The image illustrates a closed ticket counter from Tertenden's train station. Even I found the capture being quite vague (without any apparent indication of the course aims) in the other hand, I also think that - for many reasons, graphically it makes a clear reference to the starting point of a journey. Firstly, because that is the place where the traveler obtain a fare, but also it is the relevant door that allows you to apply for new experiences. The fact this service is unattended refers to an element of surprise.

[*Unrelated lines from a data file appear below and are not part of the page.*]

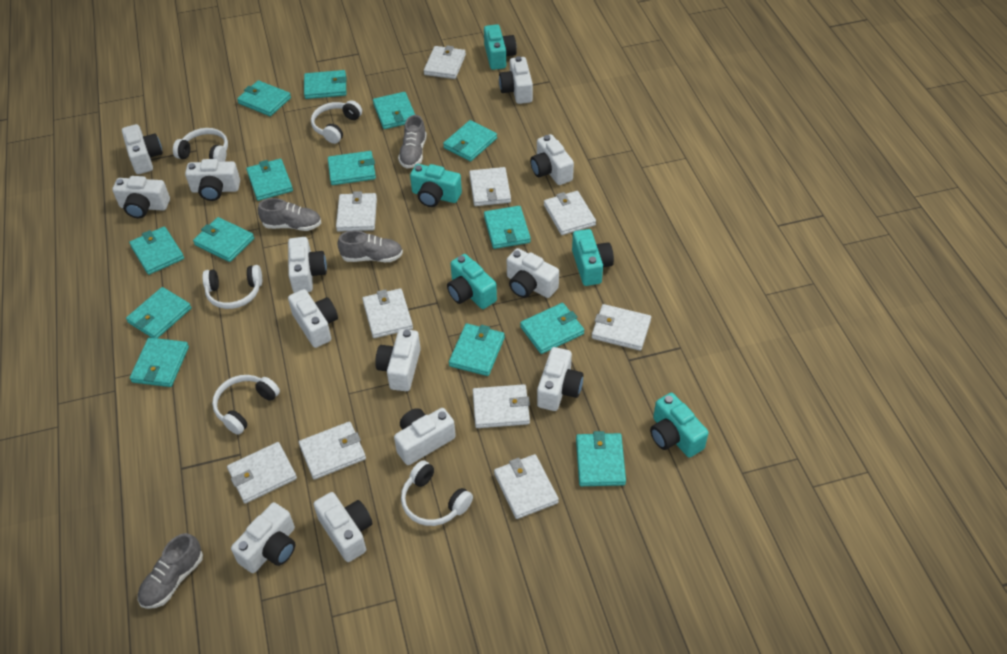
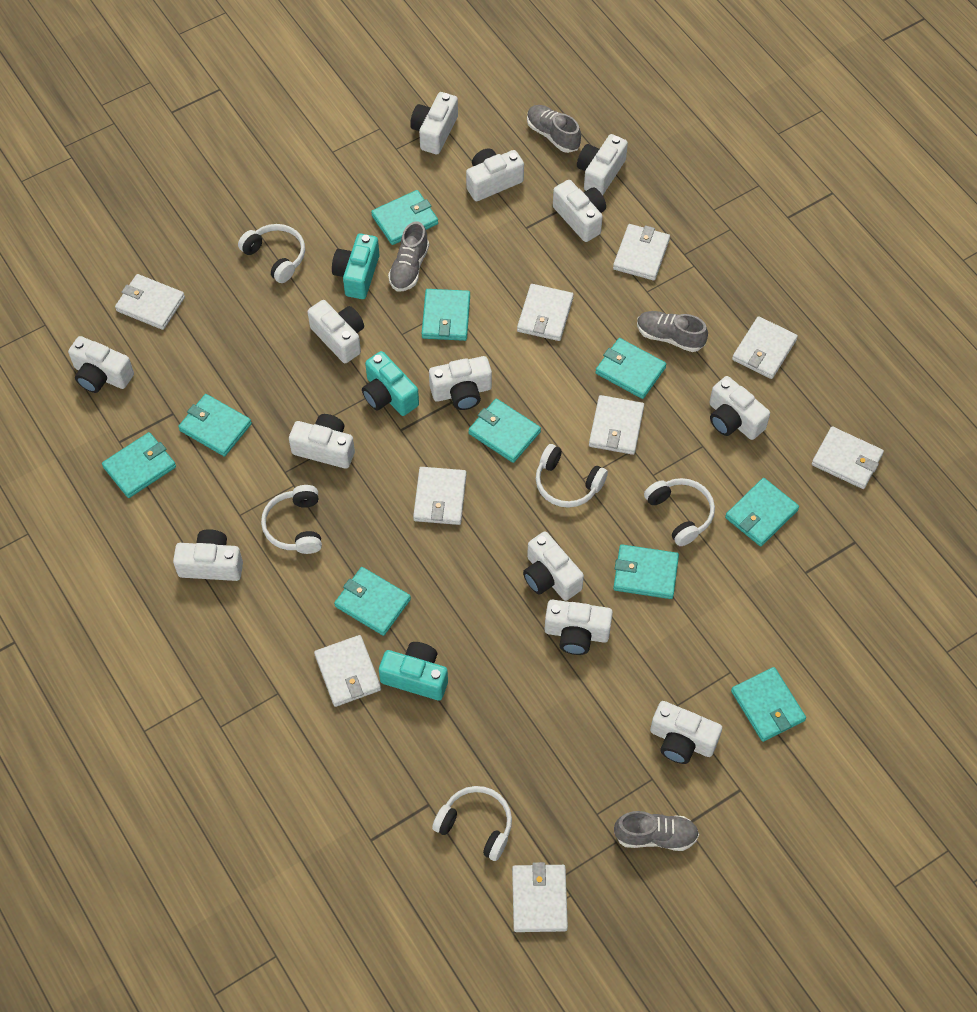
turquoise camera: 5 -> 3
turquoise wallet: 14 -> 10
white wallet: 10 -> 9

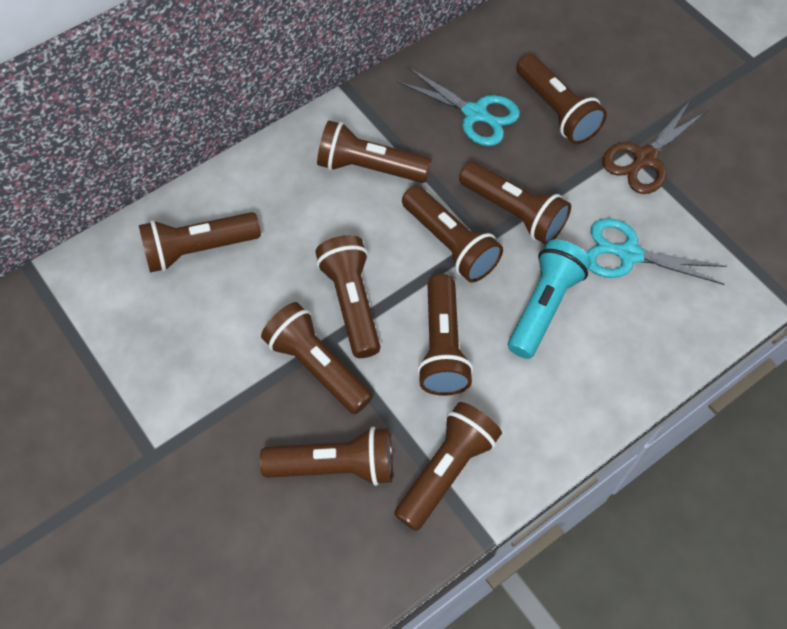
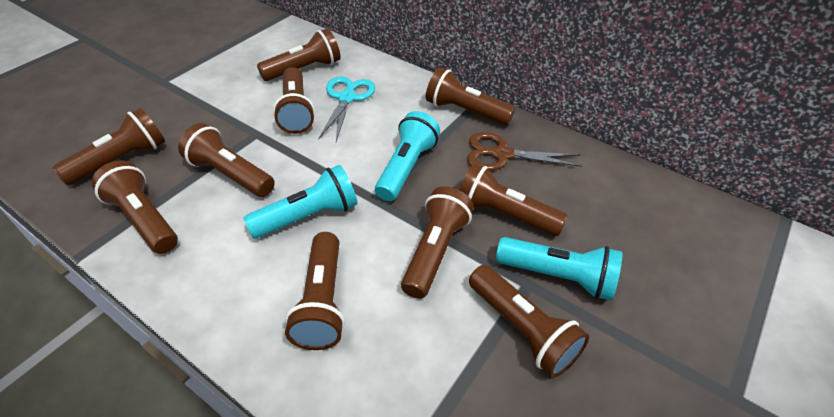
turquoise flashlight: 1 -> 3
turquoise scissors: 2 -> 1

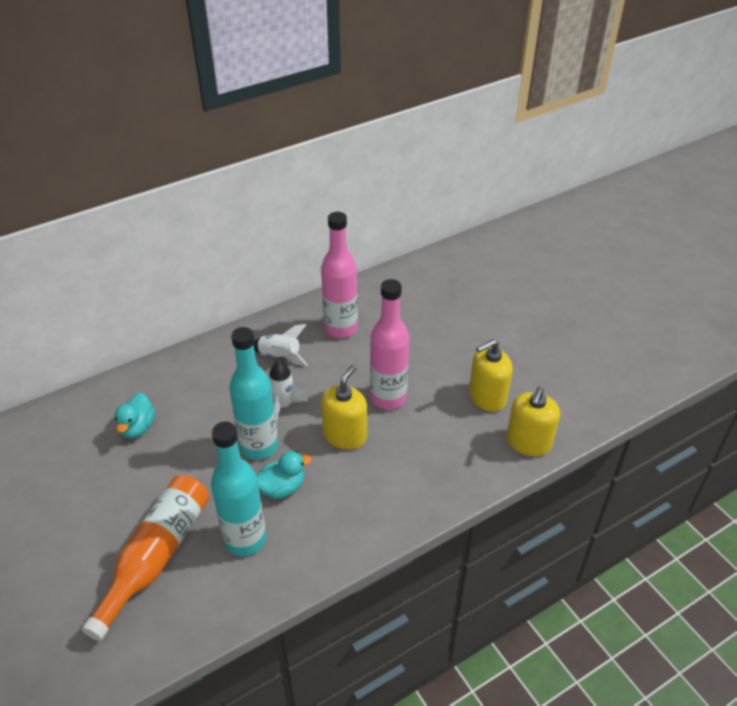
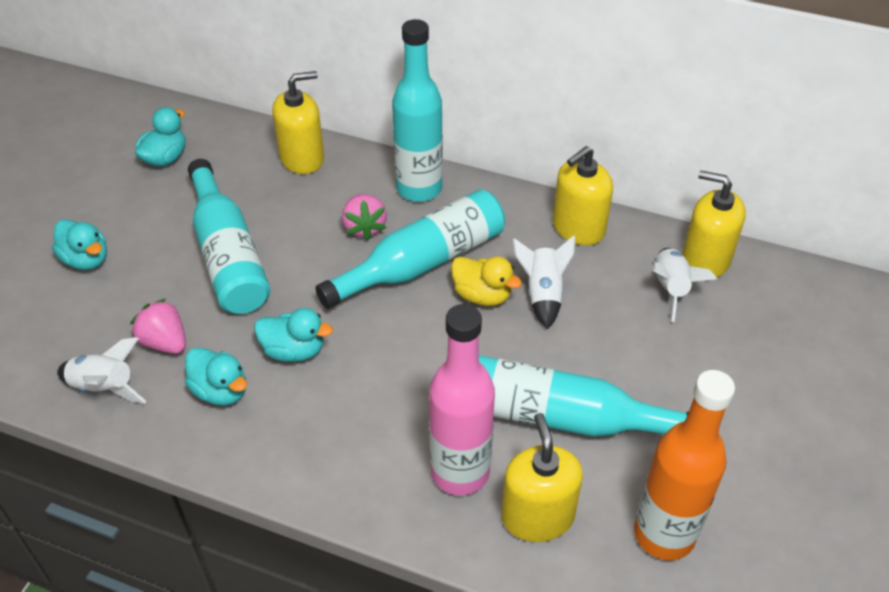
pink bottle: 2 -> 1
pink strawberry: 0 -> 2
turquoise bottle: 2 -> 4
turquoise duck: 2 -> 4
white rocket: 2 -> 3
yellow duck: 0 -> 1
yellow soap dispenser: 3 -> 4

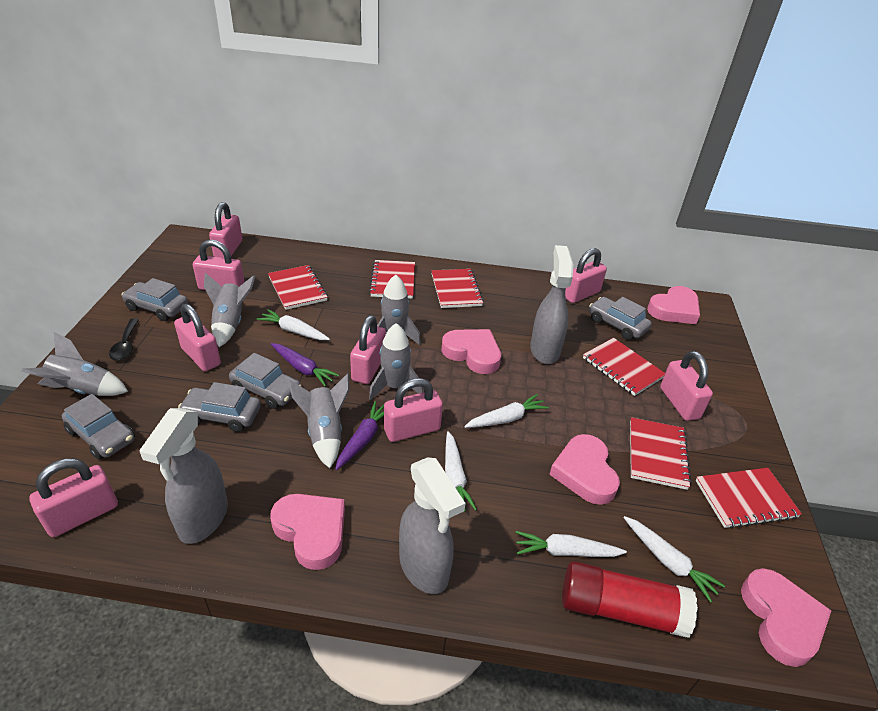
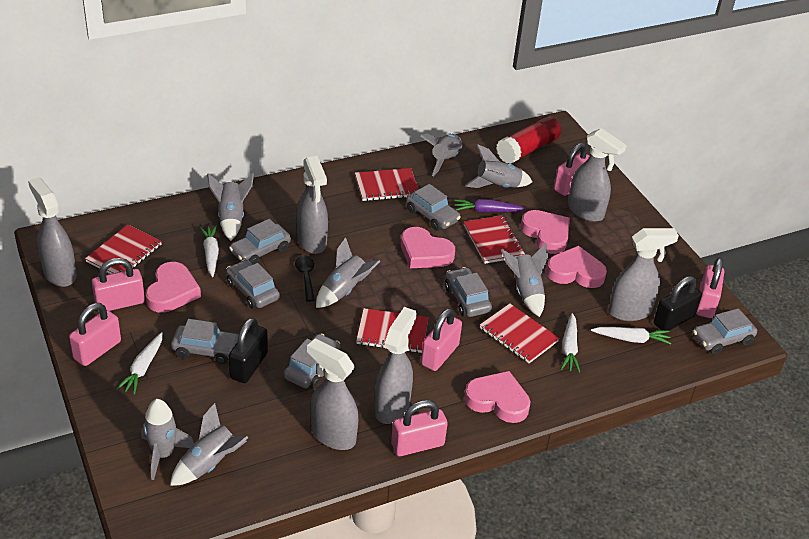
black padlock: 0 -> 2
grey car: 5 -> 7
grey rocket: 5 -> 7
grey spray bottle: 3 -> 6
pink padlock: 8 -> 6
purple carrot: 2 -> 1
red notebook: 6 -> 5
white carrot: 5 -> 4

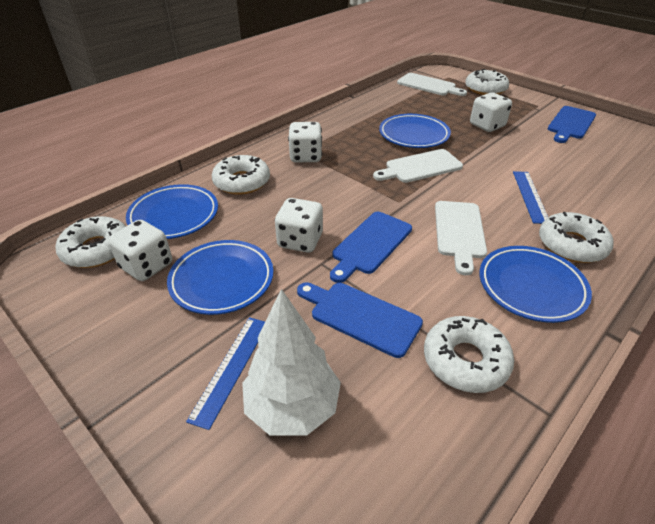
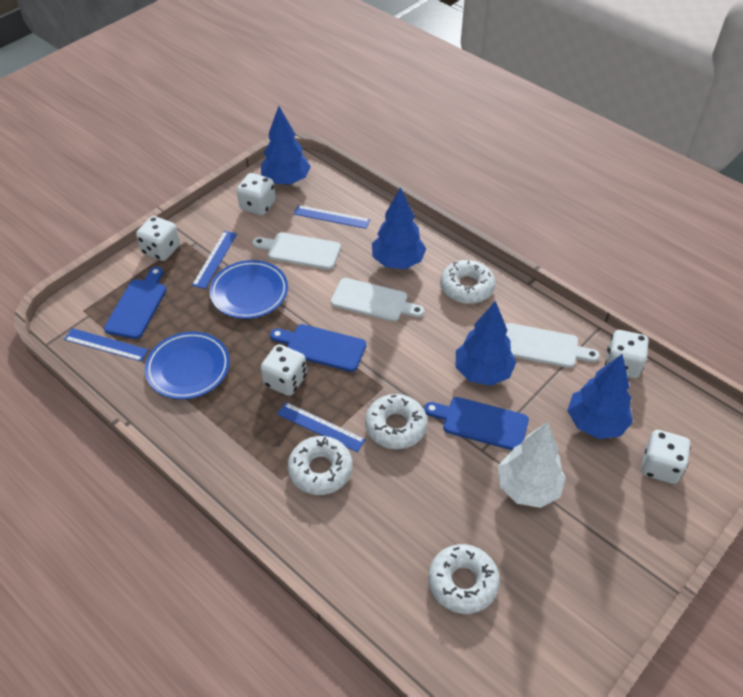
blue plate: 4 -> 2
blue ruler: 2 -> 4
blue tree: 0 -> 4
white dice: 4 -> 5
white donut: 5 -> 4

A capture with a considerable grade of poetry but also, - I have to admit, with certain levels of frustration.

My main intention for the course is to present a workshop which would explore the following 6 materials in their own isolation.

Stage 1: Paper and Cardboard
Stage 2: Wood and Balsa
Stage 3: Wire and Perspex

Once the 3 initial sketch prototypes have been completed, then students will be asked to create a higher level of complexity model during the last 2 stages. The final requirement is to design a Hybrid.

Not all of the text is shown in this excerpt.